Çevrim içi iletişimi olumlu değerlendiren kuramlardan biri, iletişim bilimci Joshep Walthe r’ın “sosyal bilgi işleme” kuramıdır. Bu bakış açısı, çevrim içi iletişimin yüz yüze ortamlardaki kadar etkili bir şekilde gerçekleştirilebileceğini, bireylerin duygularını yüz yüze ortamlara göre daha yavaş ama, en az yüz yüze ortamlardaki kadar etkili iletebileceğini vurgulamıştır.

Çevrim içi iletişimi yetersiz görmeyen kişisel olmayan bakış açısı, bireyler arası iletişim sürecinde, sözlü olmayan mesajların taşıdığı ipuçlarının önemine vurgu yaparken, sosyal bilgi süreci, bireyler arası iletişimin gelişiminde dil ve sözel unsurların temel belirleyici olduğunu vurgulamaktadır.
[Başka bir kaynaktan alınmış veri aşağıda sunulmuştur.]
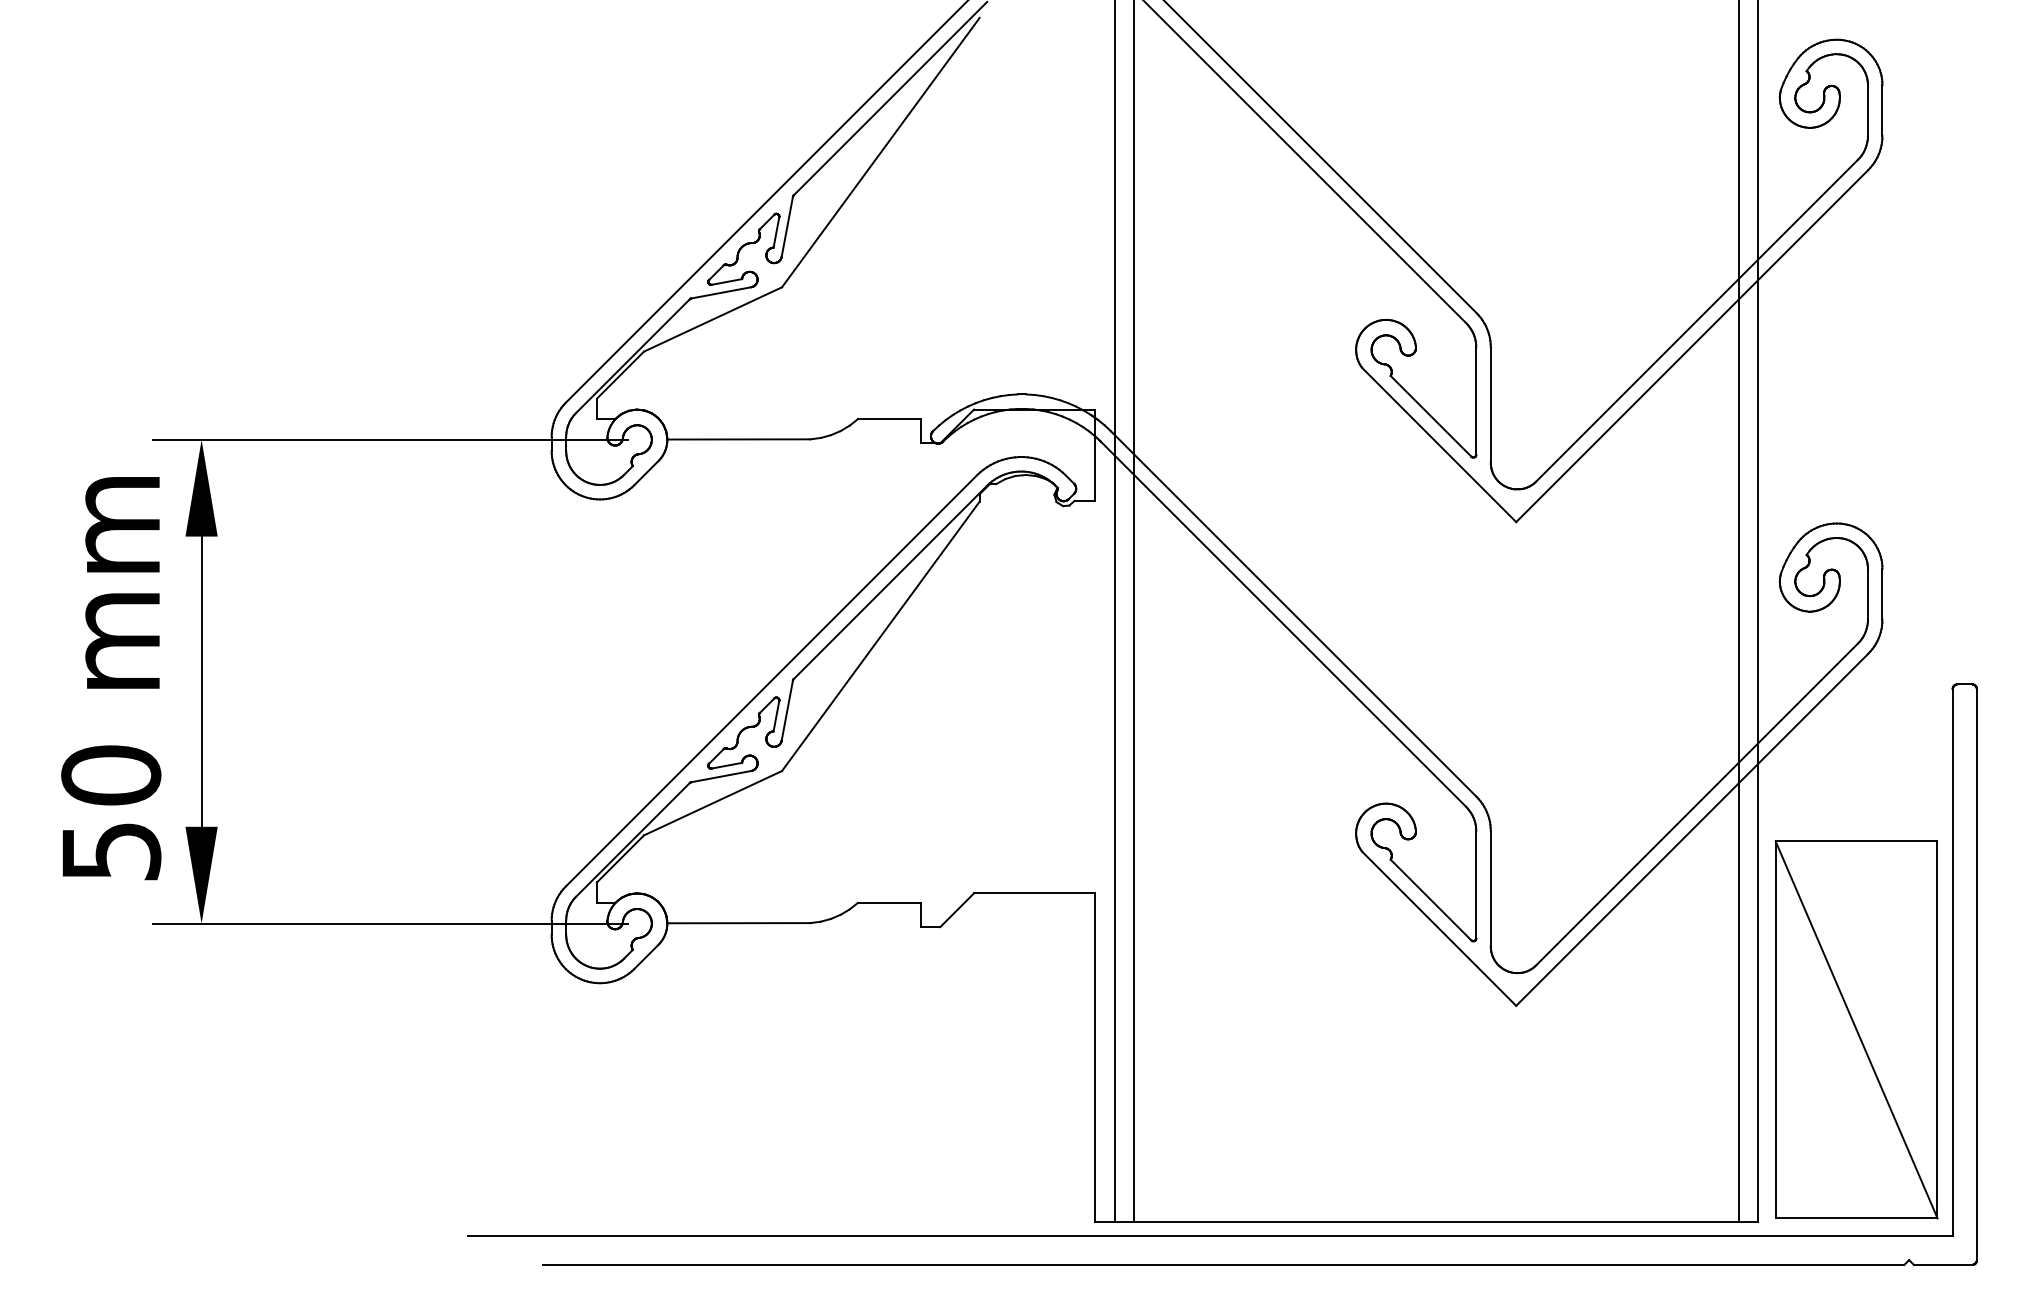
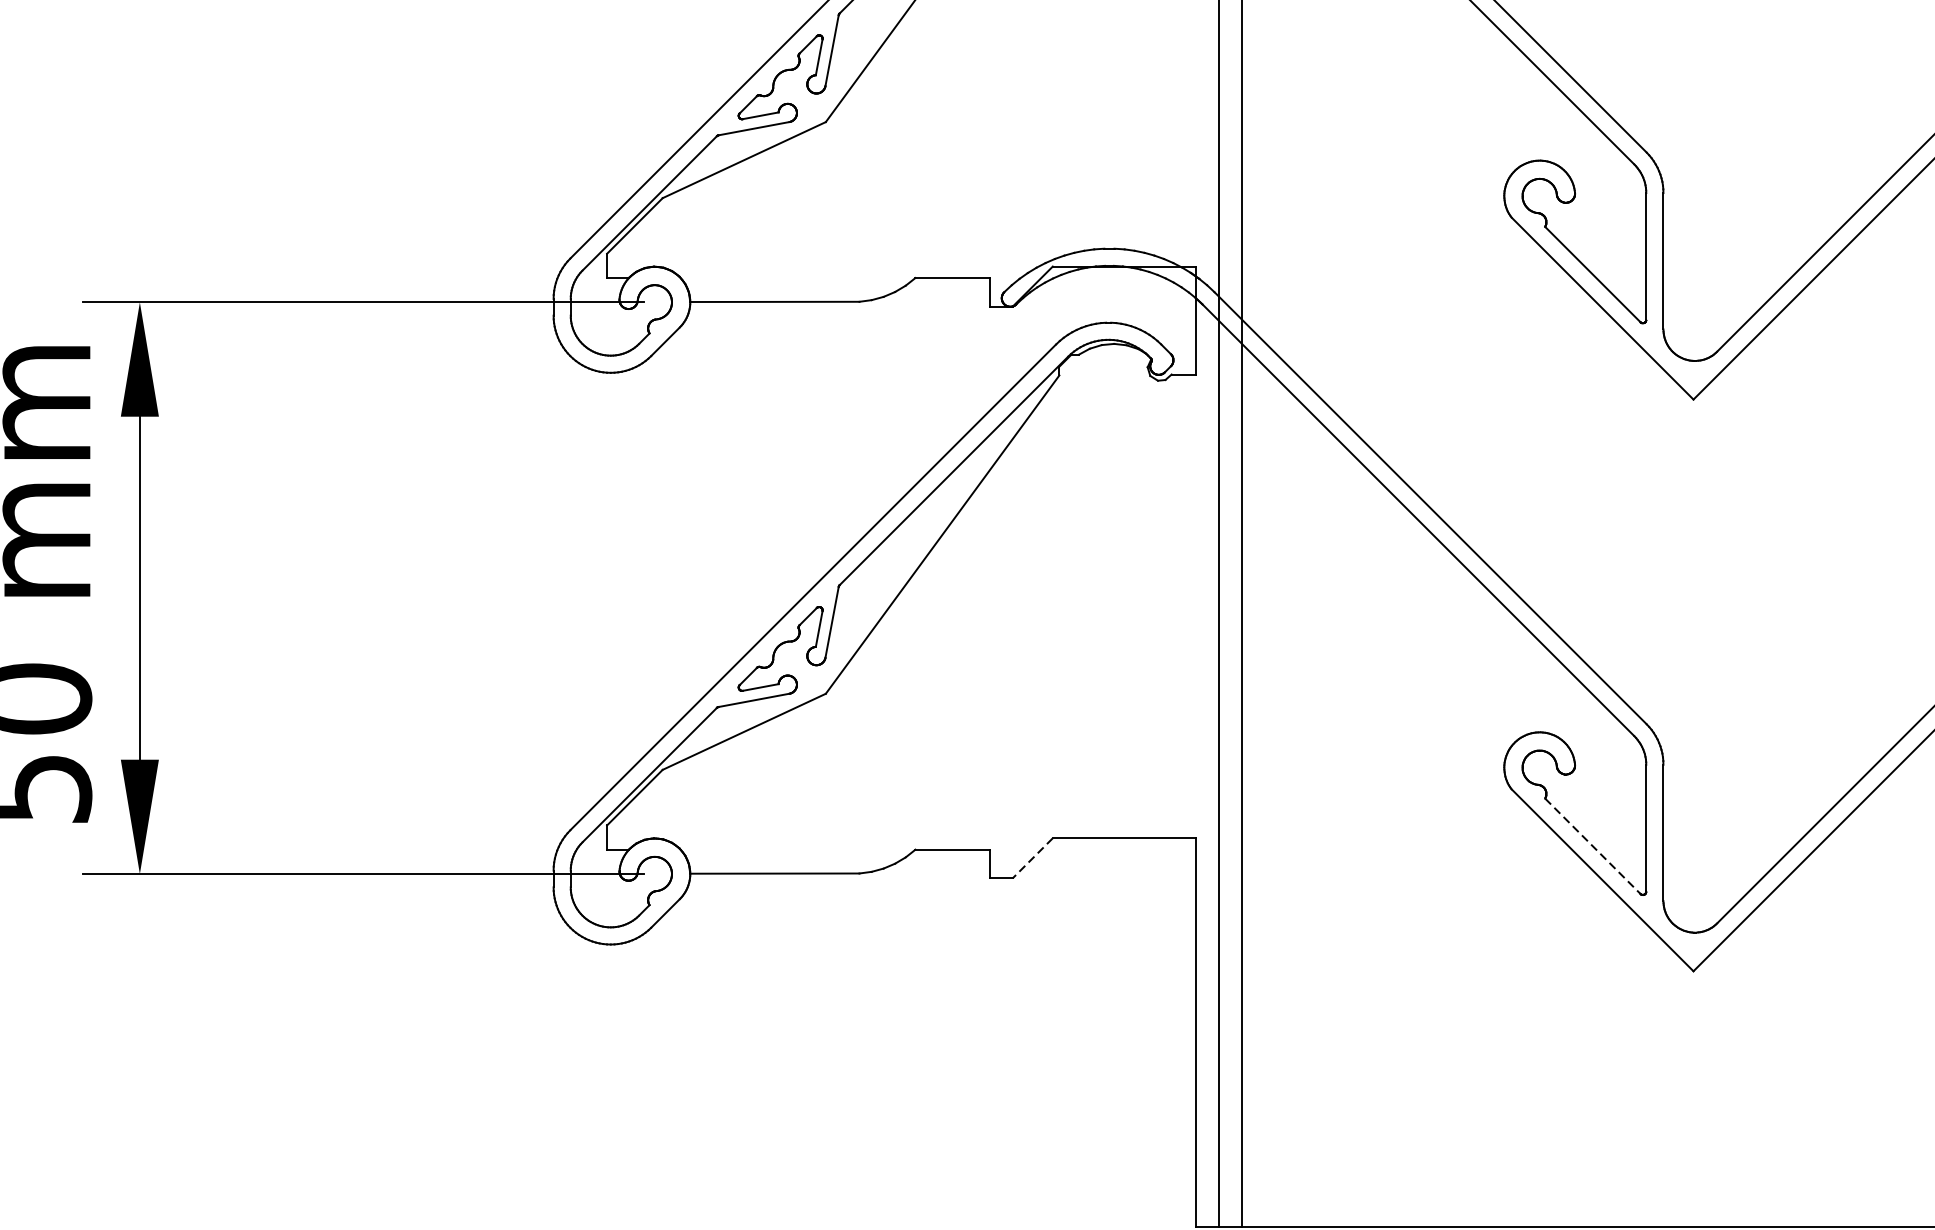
line: (1431, 900) -> (1593, 846), solid -> dashed
line: (957, 910) -> (1033, 858), solid -> dashed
Walther (1994) sosyal bilgi sürecinin anahtar değişkenini zaman olarak tanımlamış, iletişim kuran bireylere mesaj alışverişi için yeterli zaman verilirse, çevrim içi iletişimin, yüz yüze ortamlarda gerçekleşen bireyler arası iletişime benzer yoğunlukta olabileceğini ileri sürmüştür.

Hiperkişisel Bakış Açısı (Hyperpersonal)

Walther’ın (1996) sosyal bilgi işleme kuramını daha geliştirerek tanımladığı bir kavram olan hiperkişisel iletişim, çevrim içi iletişimin, yüz yüze iletişime göre daha etkili olacağı düşüncesine dayanmaktadır. Walther’a göre (1996) bunun en temel sebebi, bilgisayarın eş zamansız iletişim özelliği ve iletişim sürecinde iletişim kuranlara ilişkin sınırlı ipucunun yer almasıdır. Bilgisayarın bu iki özelliği, kullanıcılar arasında daha olumlu ve arzu edilen bir iletişimin gelişmesine yardımcı olacaktır.

Hiperkişisel bakış açısı, SIDE (Social Identity of the Deindividuation Effects) modeline (Postmes, 1998) dayanmaktadır. SIDE modeline göre bireyler, gerçek kimlikleri yanında grup içinde kendilerine yeni bir kimlik oluştururlar. Daha çok grup normlarına, bulundukları bağlama bağlı olarak gelişen durumsal normlara uyma eğiliminde olurlar. Bireyler grup içi normları kabul etme, grup dışı normları reddetme eğilimindedirler. Öte yandan bireyler, kendilerine yakın buldukları, ortak ilgileri paylaştıkları bireylerle bir araya gelmeyi tercih edeceklerdir. Ortamda bireylere ilişkin sınırlı ipucu olması ve katılımcıların gerçek kimlikleri hakkında bilginin olmamasından dolayı, kullanıcıların kendilerini yeni bir bireye ifade etmesi daha kolay olacaktır.